Madagascar : le marché Sabotsy, l’un des plus grands marchés du continent africain, ravagé par un énorme incendie

Il s’est déclaré la veille, peu avant 18 heures, un violent incendie au Tsena Sabotsy, le plus grand marché de l’océan Indien, situé au cÅ“ur d’Antsirabe. Les pertes restent à chiffrer. 

Lieu emblématique de la vie économique et sociale de la région Vakinankaratra, le marché Sabotsy a été réduit en cendre par un brasier important qui aurait débuté dans une gargote au sein du marché, avant de se propager rapidement à travers les étals surchargés.

En effet, vers 21h, le feu a déjà ravagé le marché de volailles (sud), la boucherie (est), le marché de meubles (centre) ainsi que le marché de fruits et de légumes (nord), soit 80% du marché selon les estimations.
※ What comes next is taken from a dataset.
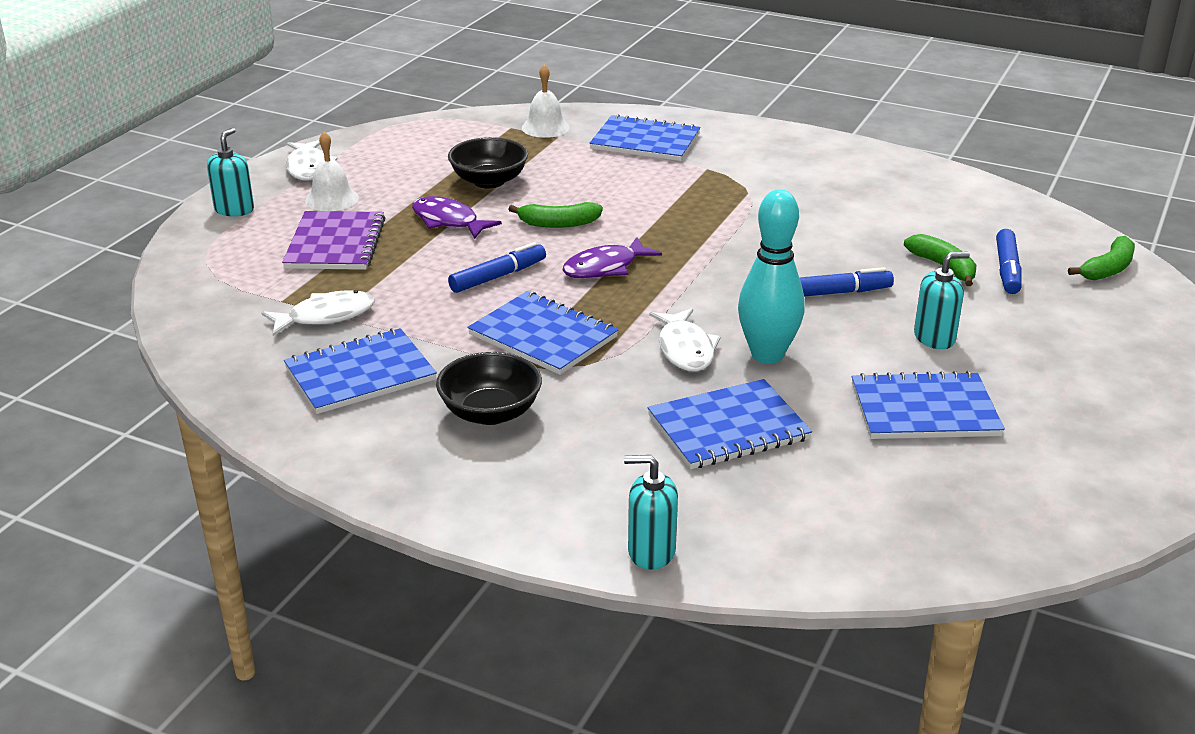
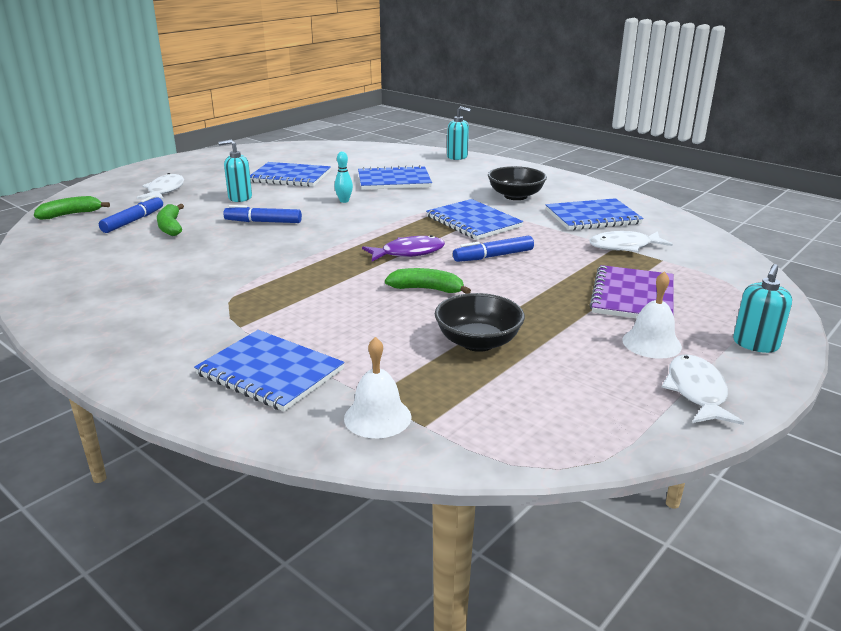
camera: 165 degrees left, 5 degrees down
(448, 221) = (528, 304): purple fish -> none
(685, 349) = (389, 207): white fish -> white fish (164, 190)
(767, 355) = (344, 201): turquoise bowling pin -> turquoise bowling pin, size x0.46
Et malgré l’intervention des secours, il se répandait dans le secteur ouest, dans le secteur des commerces de PPN et les grossistes de fournitures scolaires.

 deux ca­mions de pompiers ont été mobilisés depuis 18h30, mais les secours éprouvaient
d’énormes difficultés pour maîtriser le feu à cause de l’accès difficile des lieux et l’ampleur des flammes. Des commerçants, arrivés en larmes, ont découvert leurs espaces de vente entièrement ravagés. Certains ont tenté désespérément de sauver quelques biens, dans une atmosphère désordonnée.

C’est une catastrophe ayant détruite de nombreuses marchandises et provoqué un chaos total.

Tsena Sabotsy, impressionnante mais déficient

Le marché Sabotsy réunit quotidiennement plus de trois mille commerçants sur près de 4,5 hectares. Avec sa surface impressionnante, le marché est devenu une véritable référence commerciale. D’ailleurs, le seul hangar dédié aux fruits et légumes couvre 1 500 m², illustrant ainsi l’envergure du site.

Avant d’être réhabilité en 2010, le Tsena Sabotsy occupait, depuis les années 1980, un terrain marécageux difficilement praticable. Ce lieu de commerce, où les ventes se tenaient principalement le samedi – d’où son nom « Sabotsy »-, était fait de boue et de bric-à-brac. En 2008, des travaux d’aménagement furent lancés par l’État, mais divers aléas, dont un précédent incendie, retardèrent l’inauguration officielle jusqu’en 2010.